W3C home > Mailing lists > Public > public-linked-json@w3.org > July 2011

RE: JSON-LD requirements

From: Markus Lanthaler <markus.lanthaler@gmx.net>
Date: Mon, 4 Jul 2011 19:45:37 +0800
To: <public-linked-json@w3.org>
Message-ID: <006101cc3a3f$e7367c00$b5a37400$@lanthaler@gmx.net>
Maybe we just need to invent terms that don't come loaded. My point was that nodes may be externally addressable, and use URIs, or be internally addressable, possibly using identifiers to reference them from within the document. If it's linked data, and is externally addressable it MUST have a URI. If it is only internally addressable, then it effectively has the same semantics as a BNode.

 

"Blank Node" and "BNode" are so heavily loaded I assumed you meant them in the RDF sense, so yes, different words would be better. What about "relative" and "absolute" IRIs? That's the sense I mean: the nature of the identifier doesn't determine whether the data is "externally" addressable, as you can always convert a relative IRI to an absolute one by prefixing something. I still think it shouldn't be even a conceptual option to have a node without an identifier.

 

A possible solution for this blank node discussion could be to use a fragment identifier specifying the (JSON) path to the specific object/attribute in the JSON representation. E.g. #knows[0].address (just as a trivial example). That’s what fragments are for anyway.

 

 

9. An object is a node in a directed graph that may be a non-terminal or a terminal node.

10. An object which is a terminal node is called a literal.
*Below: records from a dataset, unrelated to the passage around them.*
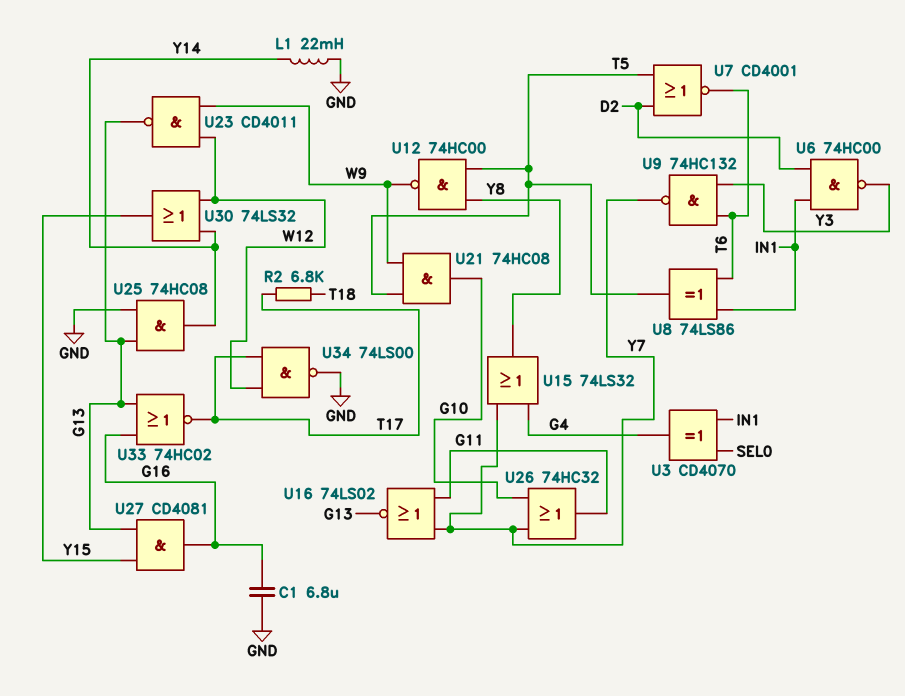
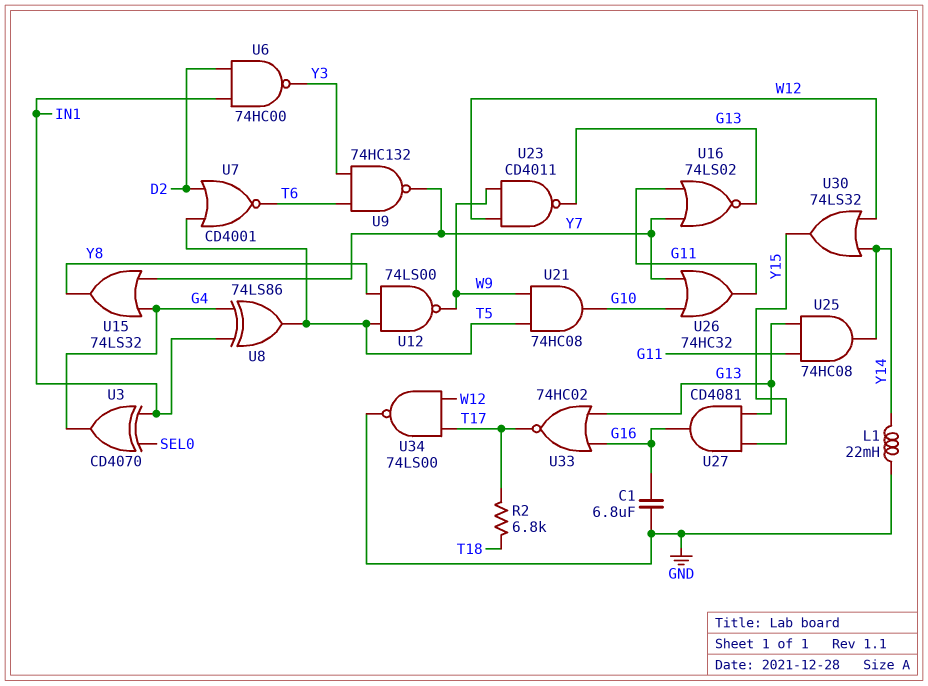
U8: XOR 74LS86 (in IN1, in T6, out T5) -> XOR 74LS86 (in G4, in IN1, out T5)
U12: NAND 74HC00 (in T5, in Y8, out W9) -> NAND 74LS00 (in T5, in Y8, out W9)
U25: AND 74HC08 (in G13, in GND, out Y14) -> AND 74HC08 (in G11, in G13, out Y14)

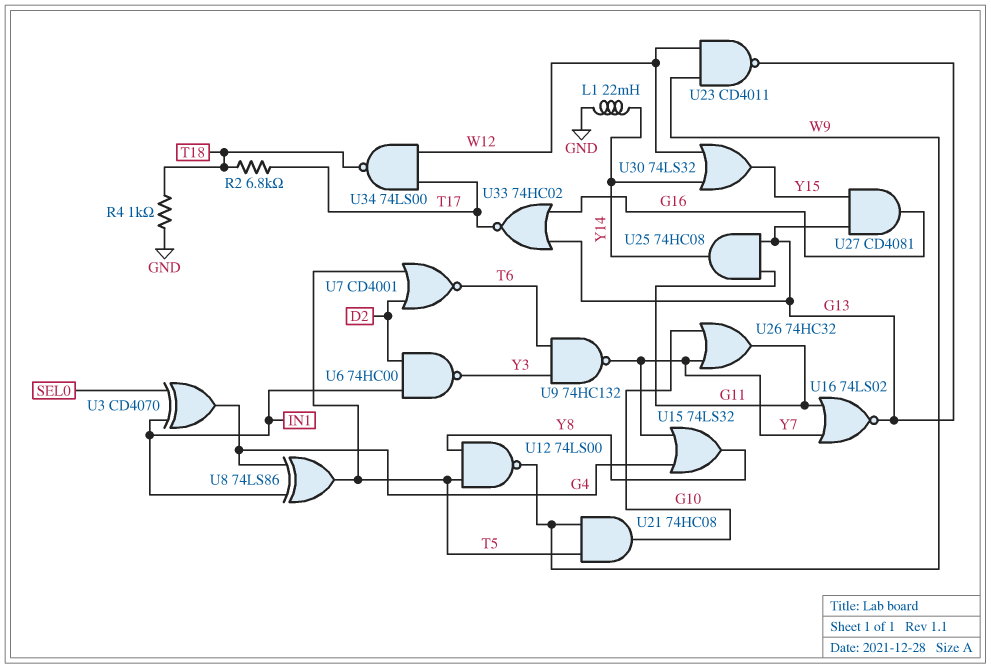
C1: 6.8uF (G16, GND) -> none
R4: none -> 1k (GND, T18)
U34: NAND 74LS00 (in T17, in W12, out GND) -> NAND 74LS00 (in T17, in W12, out T18)

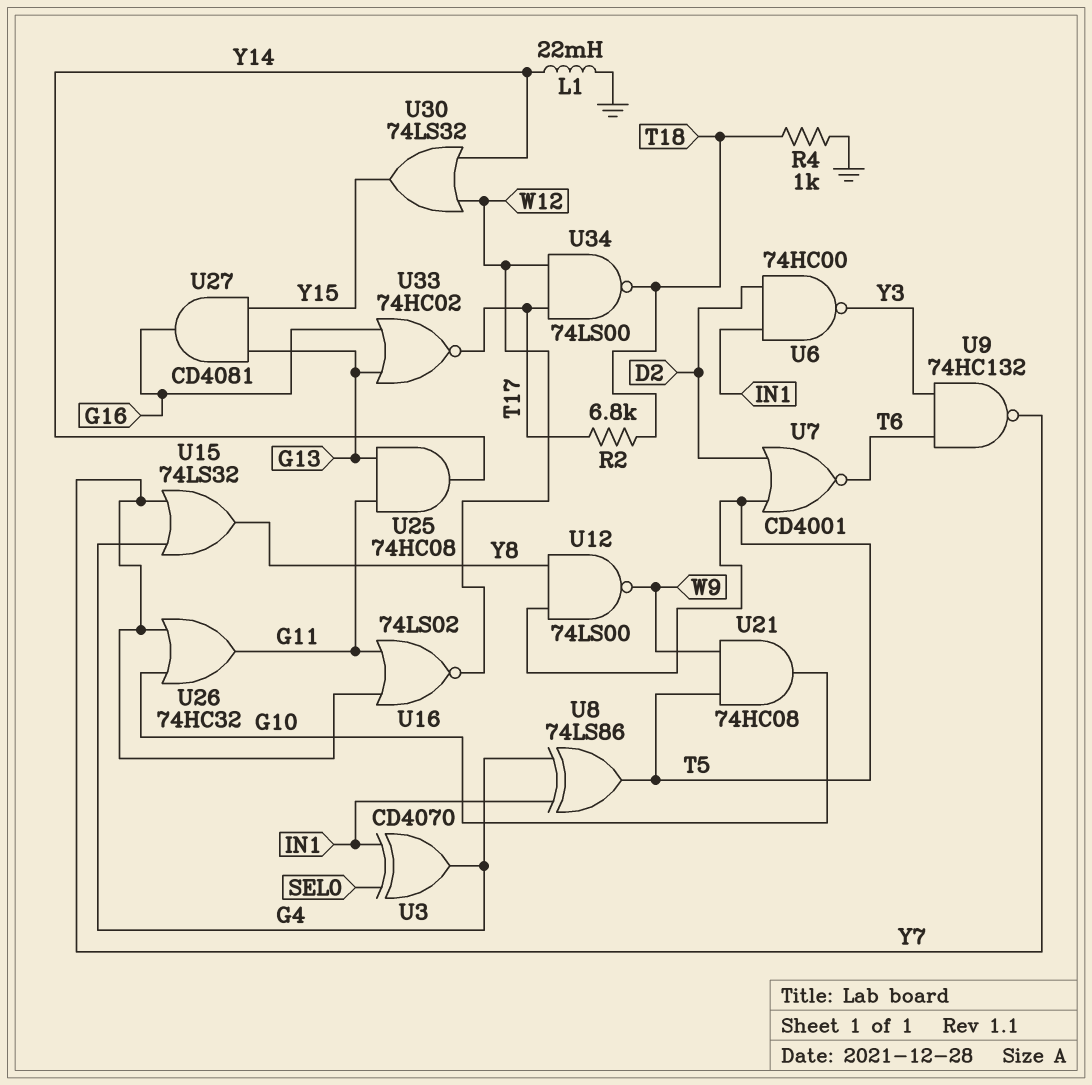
U16: NOR 74LS02 (in G11, in Y7, out G13) -> NOR 74LS02 (in G11, in Y7, out W12)
U23: NAND CD4011 (in W9, in W12, out G13) -> none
11. A literal may include a datatype or have a language.

 

I think this node-or-literal thing is one of the big copouts in RDF (albeit a perfectly understandable one given its resource-description origins). Every logical piece of data in a dataset should be a typed node. The mapping of these typed nodes to human-readable symbols is a different level or dimension. It should be fundamentally impossible to say that the president of the US is the string "Barack Obama". Multiple-language support also belongs in this symbolic level, not the logical level, otherwise you get inane things like not even being able to count how many objects you have for a given subject and predicate because you have no way to tell how many of them are translations of each other. And datatypes belong in a data-model, not restated by every instance node (or, worse still, by every appearance of an "object literal").

 

Agreed. In the syntactic model (JSON) this can rely on structural elements of the language. In the logical (Linked Data) model, I don't see how these can be separated.

 

I think since we are working towards Linked Data in JSON we should leverage JSONs structural elements and as thus I really think we should stop concentrating on triples. Of course it will be still possible to deconstruct a node into triples to integrate it with RDF data, but that shouldn’t impede us to concentrate on JSON objects and arrays in the same way they are widely used already.